奥田進一(おくだしんいち) 拓殖大学政経学部教授
1969年川崎市生まれ。1995年3月早稲田大学大学院法学研究科修了。放送大学客員教授、早稲田大学社会科学総合学術院客員教授、西東京市建築紛争審査会委員などを兼務。著書に『環境法へのアプローチ』『中国の森林をめぐる法政策研究』『環境法のフロンティア』『共有資源管理利用の法制度』『森林と法』『後藤新平の発想力』など。
※プロフィールは原則として、論座に最後に執筆した当時のものです
主権平等に反し、デュー・プロセスも無視した他国への領土提供
2022年8月16日、鹿児島県西之表市に所在する馬毛島において、大規模な基地建設事業が事実上始動した。
馬毛島は、鉄砲伝来でその名を馳せている種子島の西12㎞に位置する小島で、世界自然遺産の屋久島も程近い。いま、南西諸島において、中国脅威論等を背景にした自衛隊ミサイル基地建設が続々と進められており、馬毛島での事業もその一環として位置づけられる。
しかし、馬毛島の基地建設事業は、与那国島、石垣島、宮古島、奄美大島のそれとはやや様相が異なる問題点を抱えている。

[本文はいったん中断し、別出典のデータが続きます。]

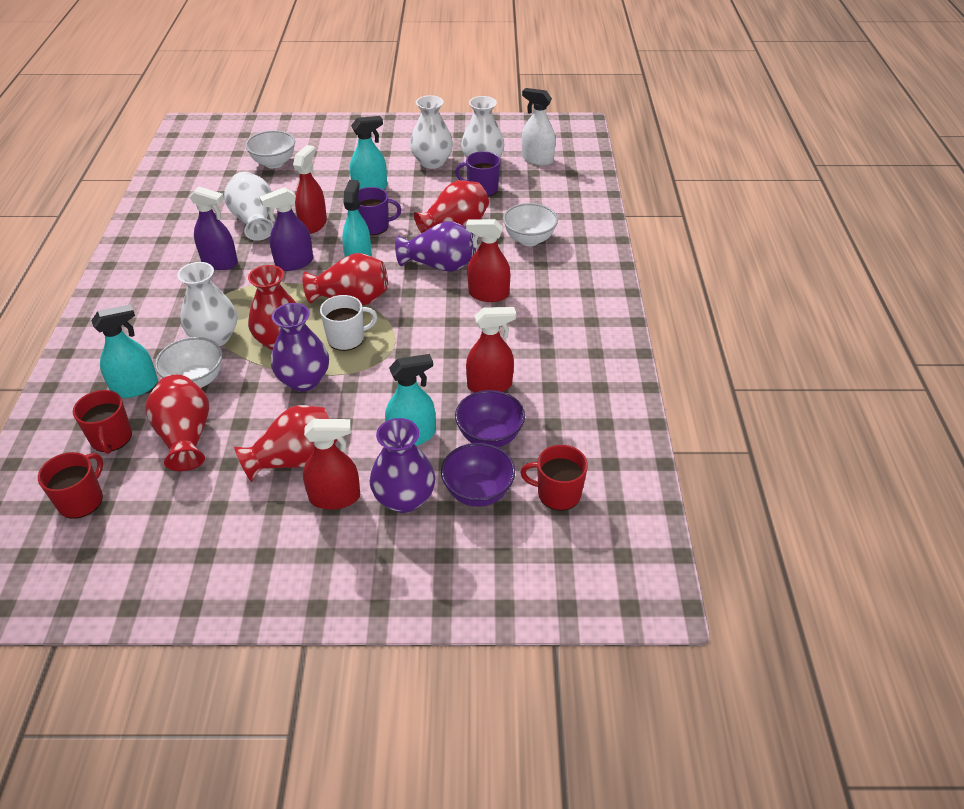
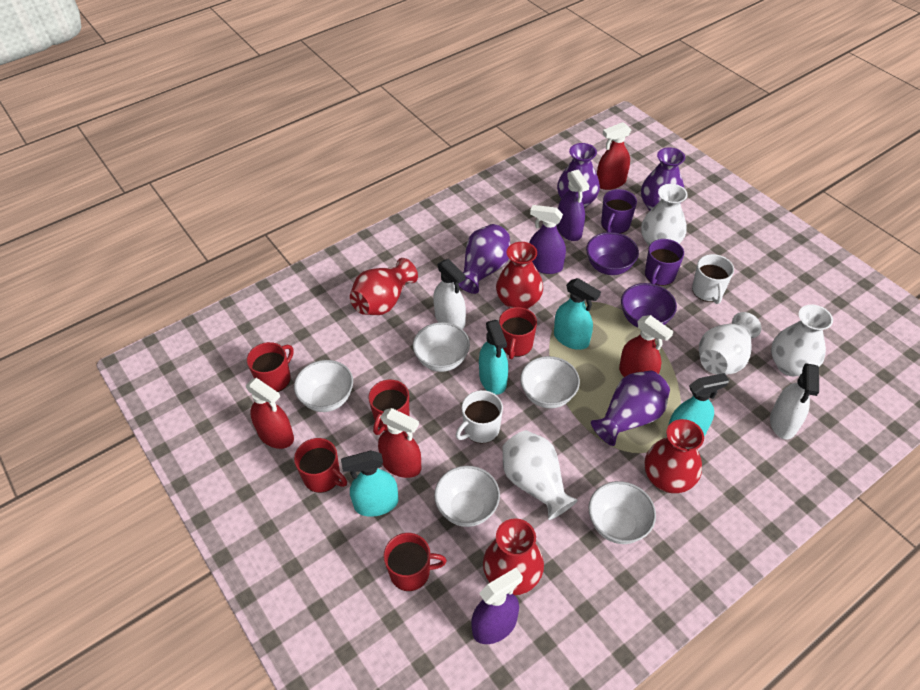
purple spray bottle: 2 -> 3
purple vase: 3 -> 4
red mug: 3 -> 5
red vase: 5 -> 4
white bowl: 3 -> 5
white mug: 1 -> 2
white spray bottle: 1 -> 2

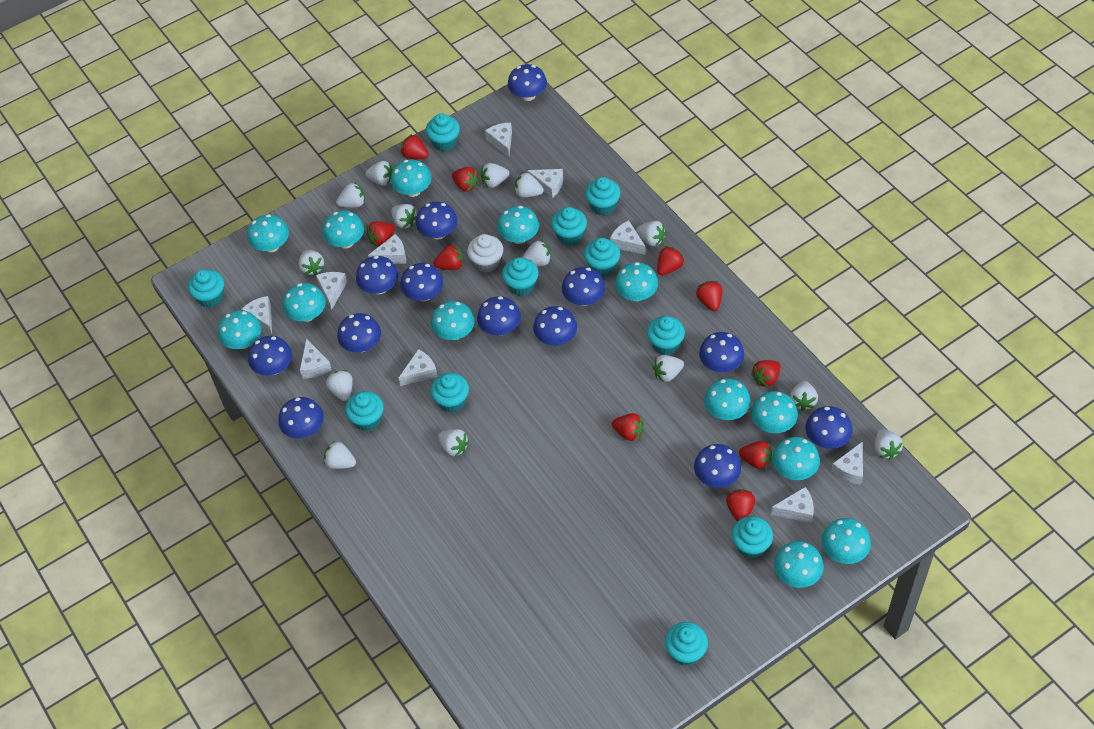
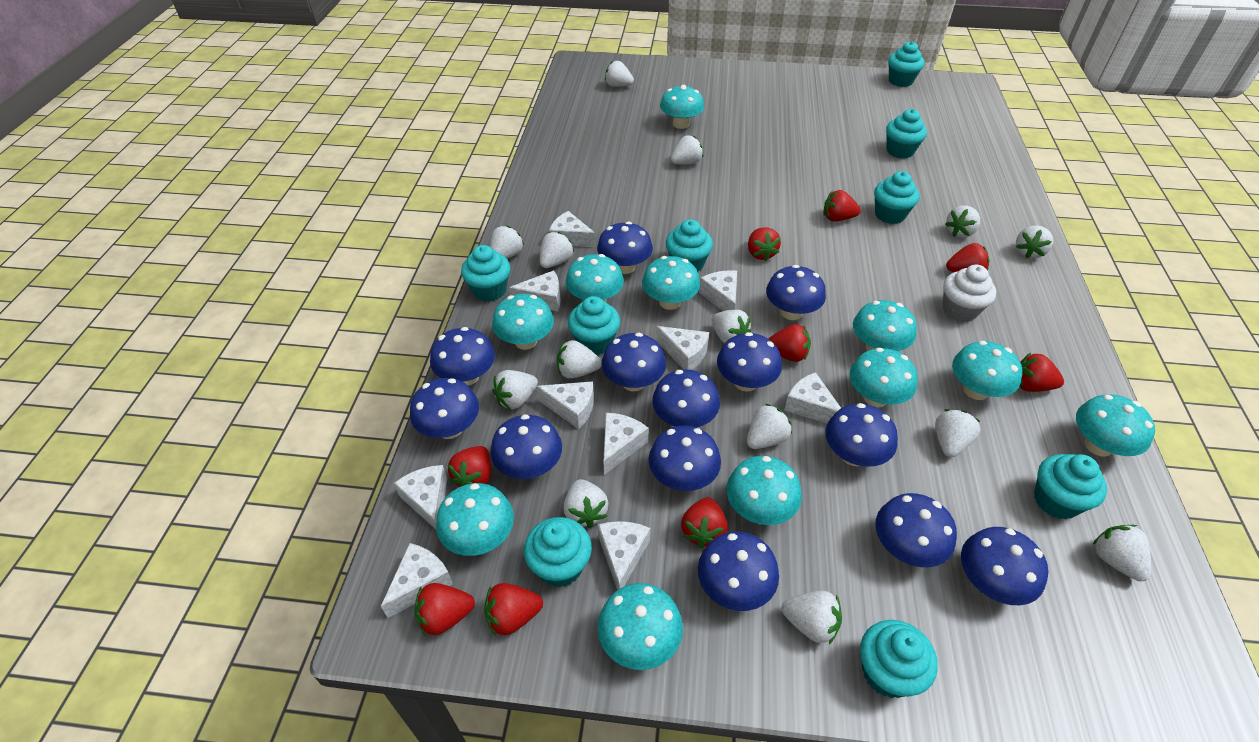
red strawberry: 10 -> 9
turquoise cupcake: 11 -> 9
turquoise mushroom: 13 -> 11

たとえば、馬毛島に予定されている基地には米軍の駐留が予定されていること、国による用地取得が未了であること、不可逆的な自然環境破壊のおそれがあること、伝統的な漁撈文化の消滅を伴うこと、の4点を主な問題点として挙げることができる。これらは、単に社会的に問題があるばかりでなく、法的にも大きな問題を抱えている。